De qualquer forma, mostra “compromisso com uma solução” para a pandemia no mundo da fantasia. No mundo real, a variante B dedica seus esforços e atenções ao que de fato lhe move: a reeleição em 2022. Essa falta de empatia, desprezo pela vida dos outros e ausência de remorso seriam características de uma personalidade antissocial, sintetizada na célebre frase: “E daí?” – dita por Bolsonaro quando informado de que o vírus já matara 100 mil brasileiros.

Apesar da empáfia, o presidente tem muito medo do descontrole crescente da pandemia. Mais do que o desemprego e a crise econômica, a tragédia sanitária e humanitária se tornou o maior obstáculo à sua reeleição e motivo de isolamento internacional do Brasil. Os milhares de mortos e milhões de infectados puxam para baixo os índices de aprovação do governo e acendem luzes de alerta em sua base conservadora no Congresso.

Como se sabe, tal base denomina-se Centrão, um agregado parlamentar que se notabiliza pela voracidade por verbas públicas e pavor de governos impopulares. Assustados com a caótica gestão de Bolsonaro, os líderes do Centrão já sinalizaram que podem pular para outro barco.

O presidente se mobiliza para evitar o salto.
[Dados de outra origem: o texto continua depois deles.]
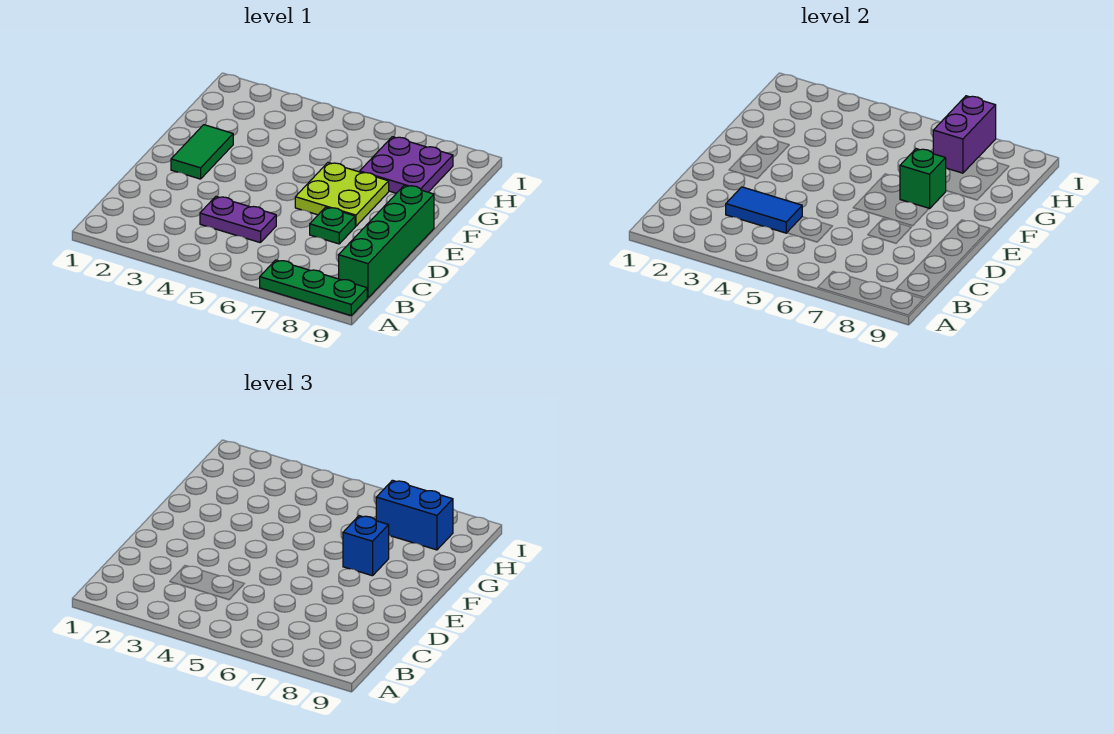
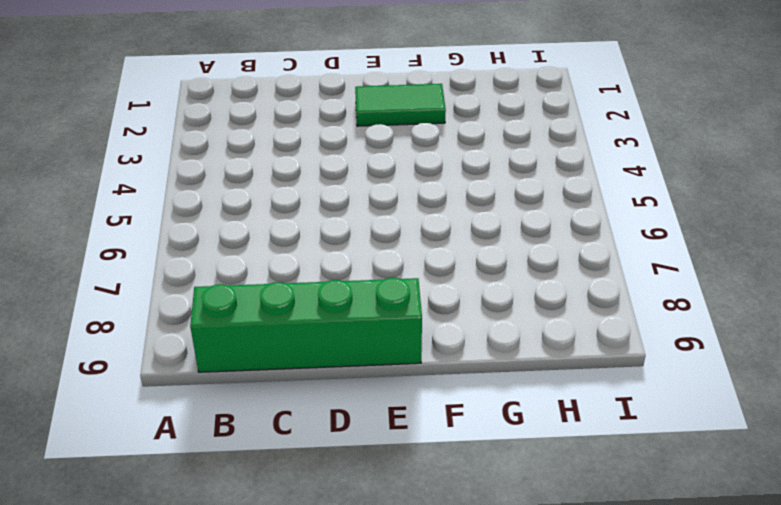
none -> green plate A7:A9 level 1
none -> purple plate C4:C5 level 1
none -> green plate D7 level 1

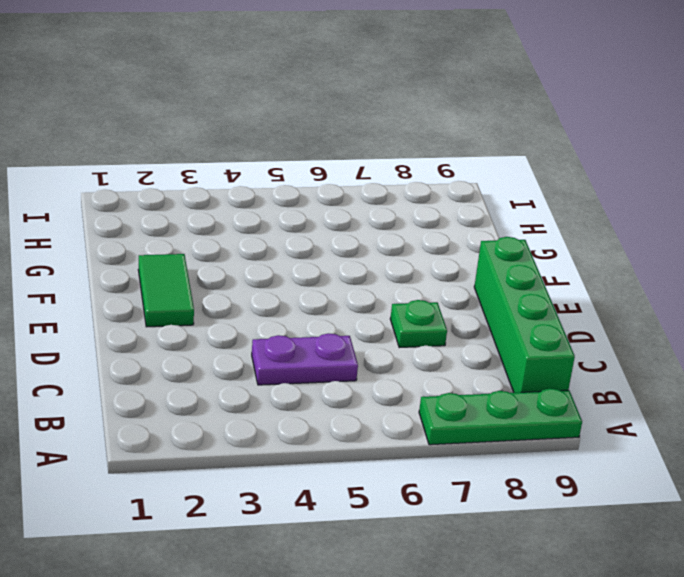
none -> lime plate E6:F7 level 1
none -> purple plate G7:H8 level 1
none -> blue tile C3:C4 level 2

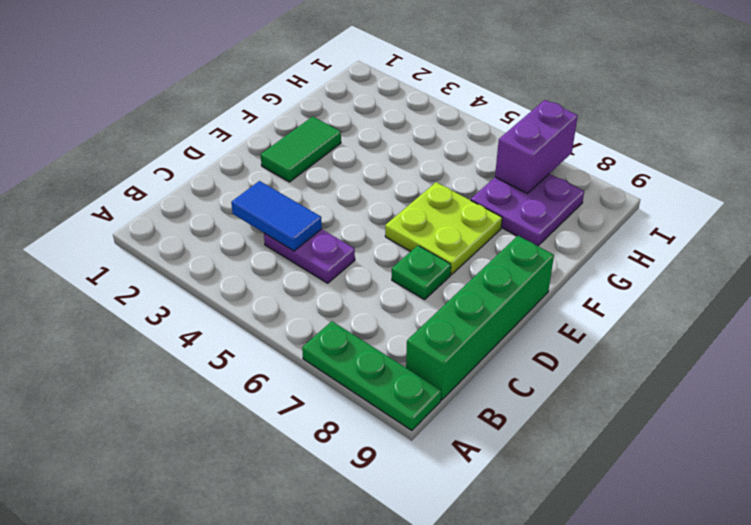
none -> green brick F7 level 2
none -> blue brick F7 level 3
none -> blue brick H7:H8 level 3

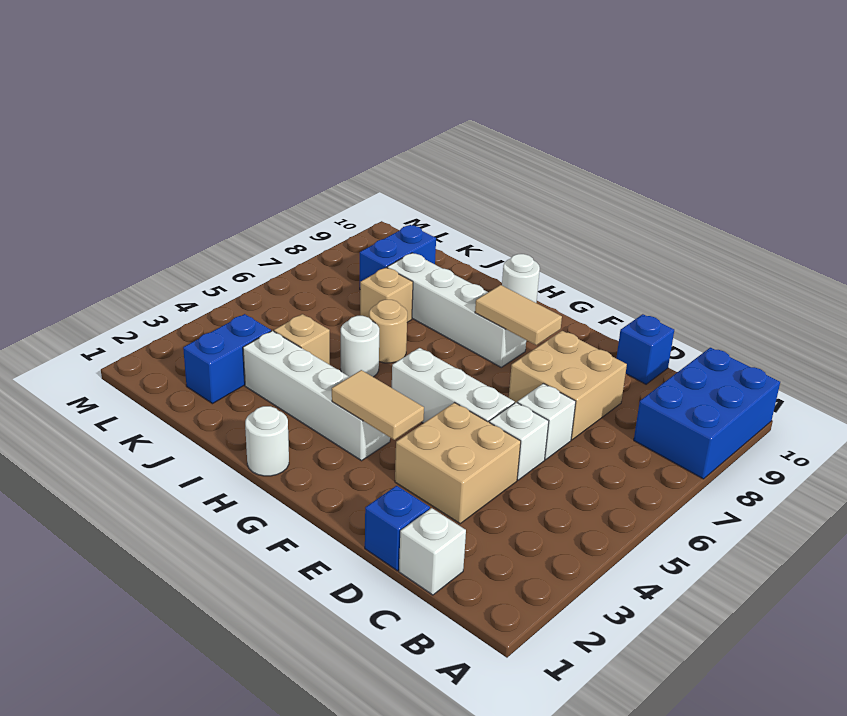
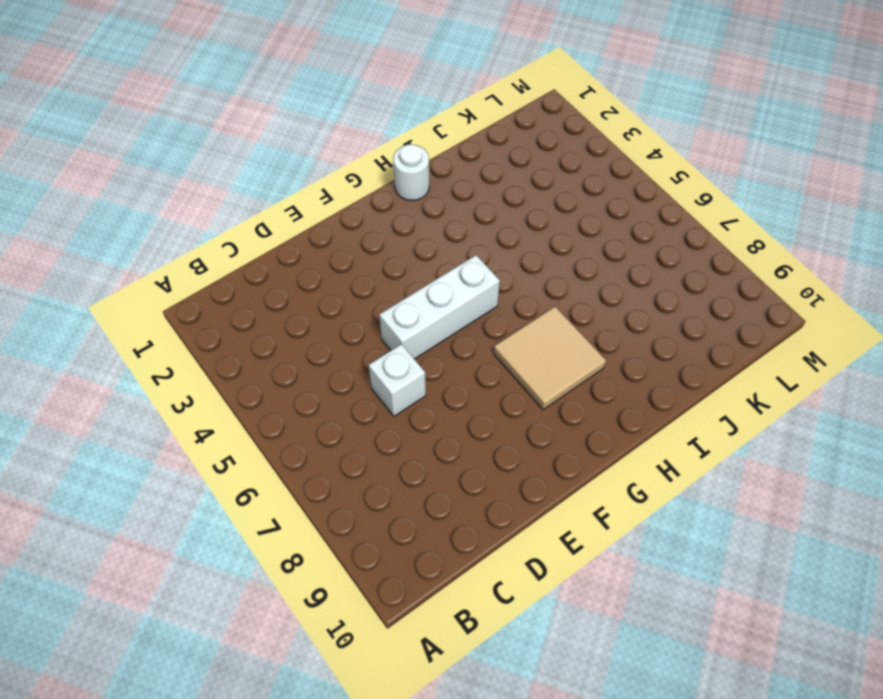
tan tile G7:H8 level 1 -> white brick G8:J8 level 1
none -> blue brick A8:B10 level 1
none -> white brick C1 level 1
none -> blue brick D1 level 1

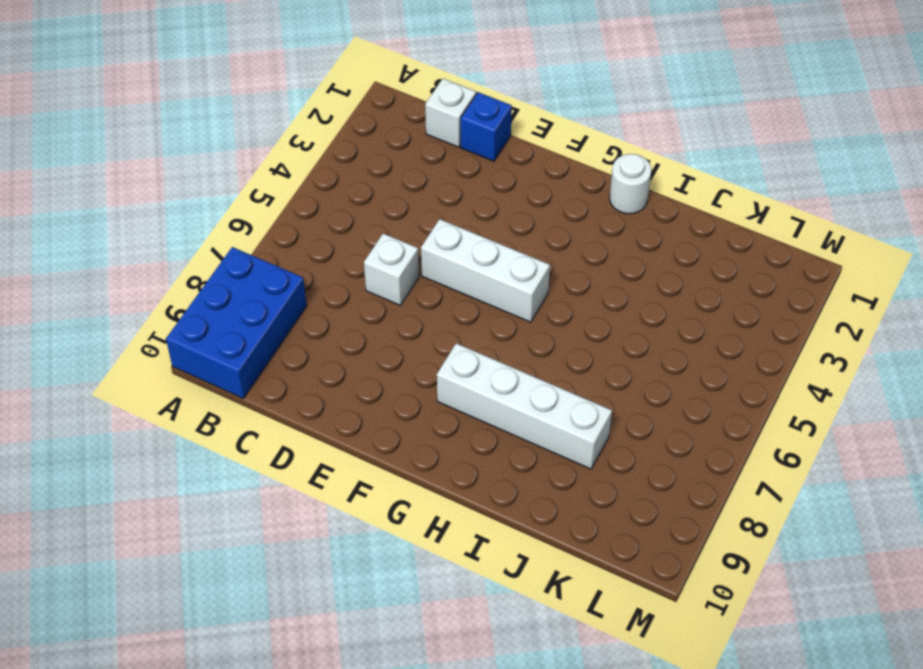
none -> tan brick D3:E4 level 1
none -> white brick D5 level 1
none -> tan brick D7:E8 level 1

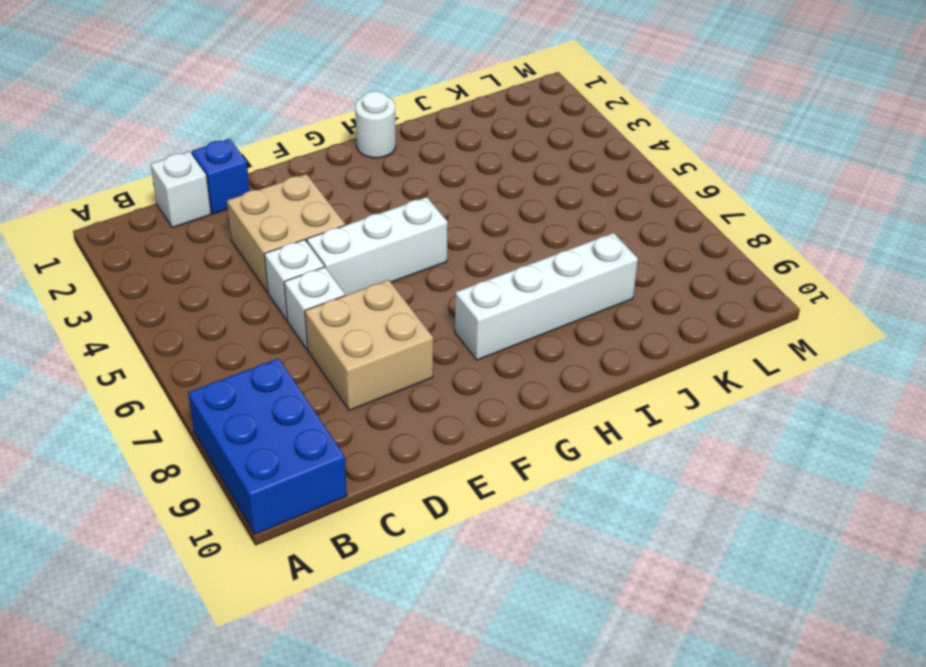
none -> blue brick D10 level 1
none -> white brick G3:J3 level 1
none -> white round brick H10 level 1

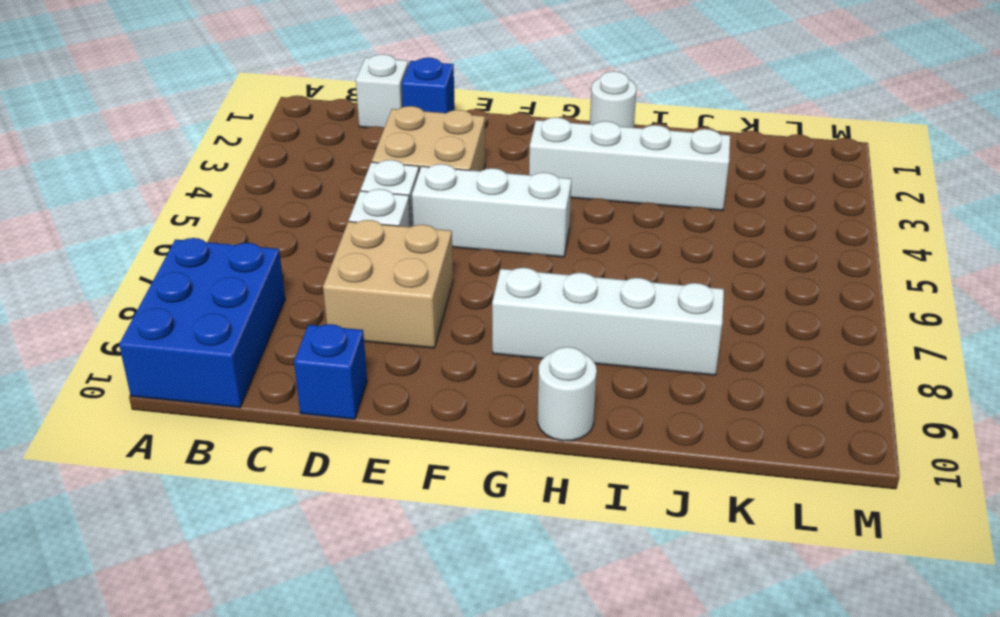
none -> white round brick I5 level 1
none -> tan round brick I6 level 1
none -> tan brick J4 level 1

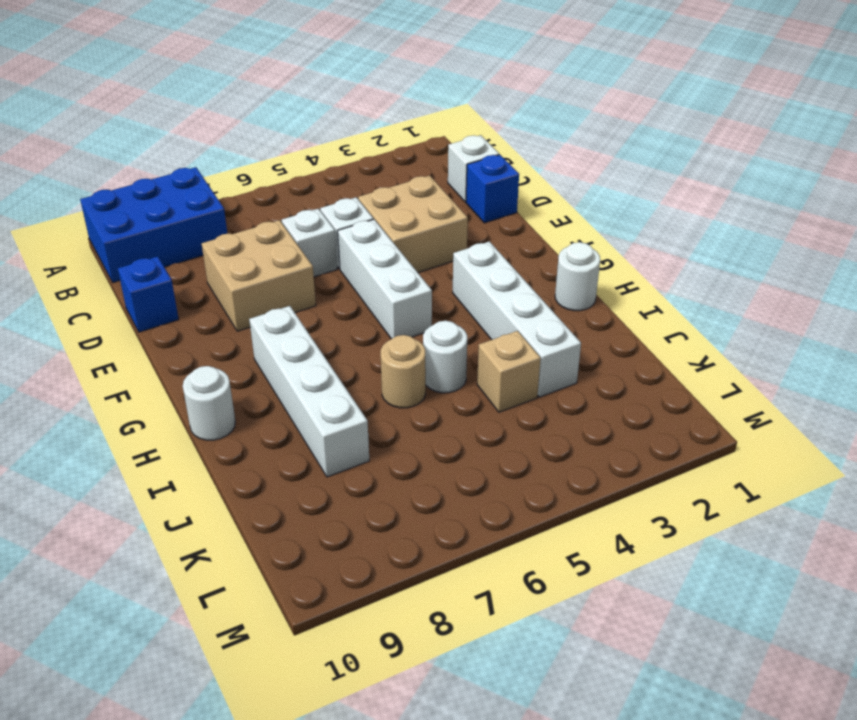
none -> tan brick J7 level 1
none -> blue brick K2:K3 level 1
none -> blue brick K8:K9 level 1

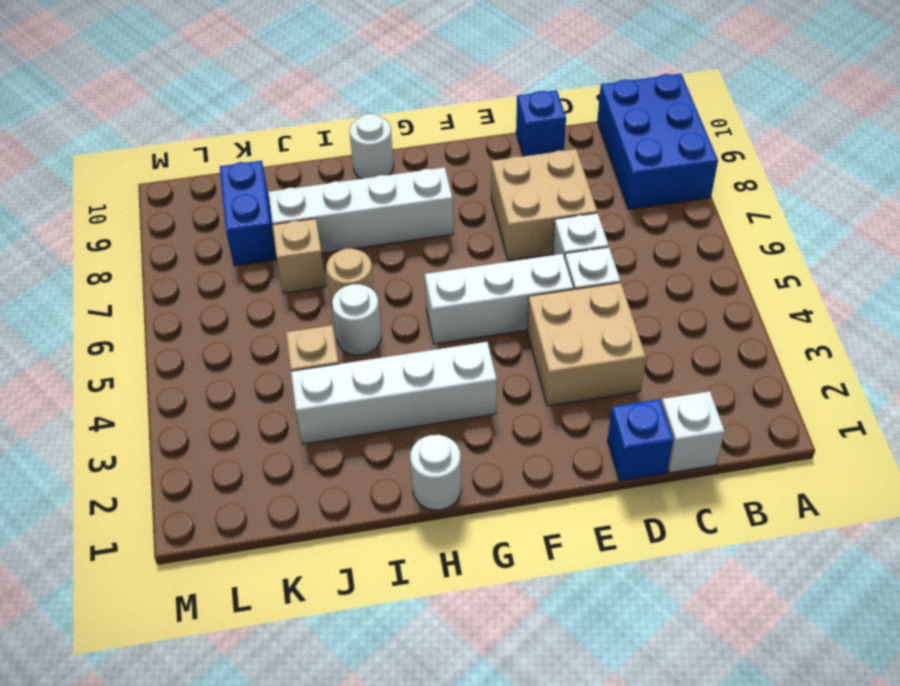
none -> blue brick K2:K3 level 1
none -> tan tile F3:G3 level 2
none -> tan tile F8:G8 level 2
A base conservadora no Congresso é essencial para que, a partir dela, ele reorganize a direita em torno da sua reeleição. Por outro lado, a comissão contra a covid-19 irá assegurar a máscara de herói contra a pandemia. A variante B passaria então a ser coisa do passado e motivo de boas gargalhadas de Jair Bolsonaro e dos batalhões de vírus.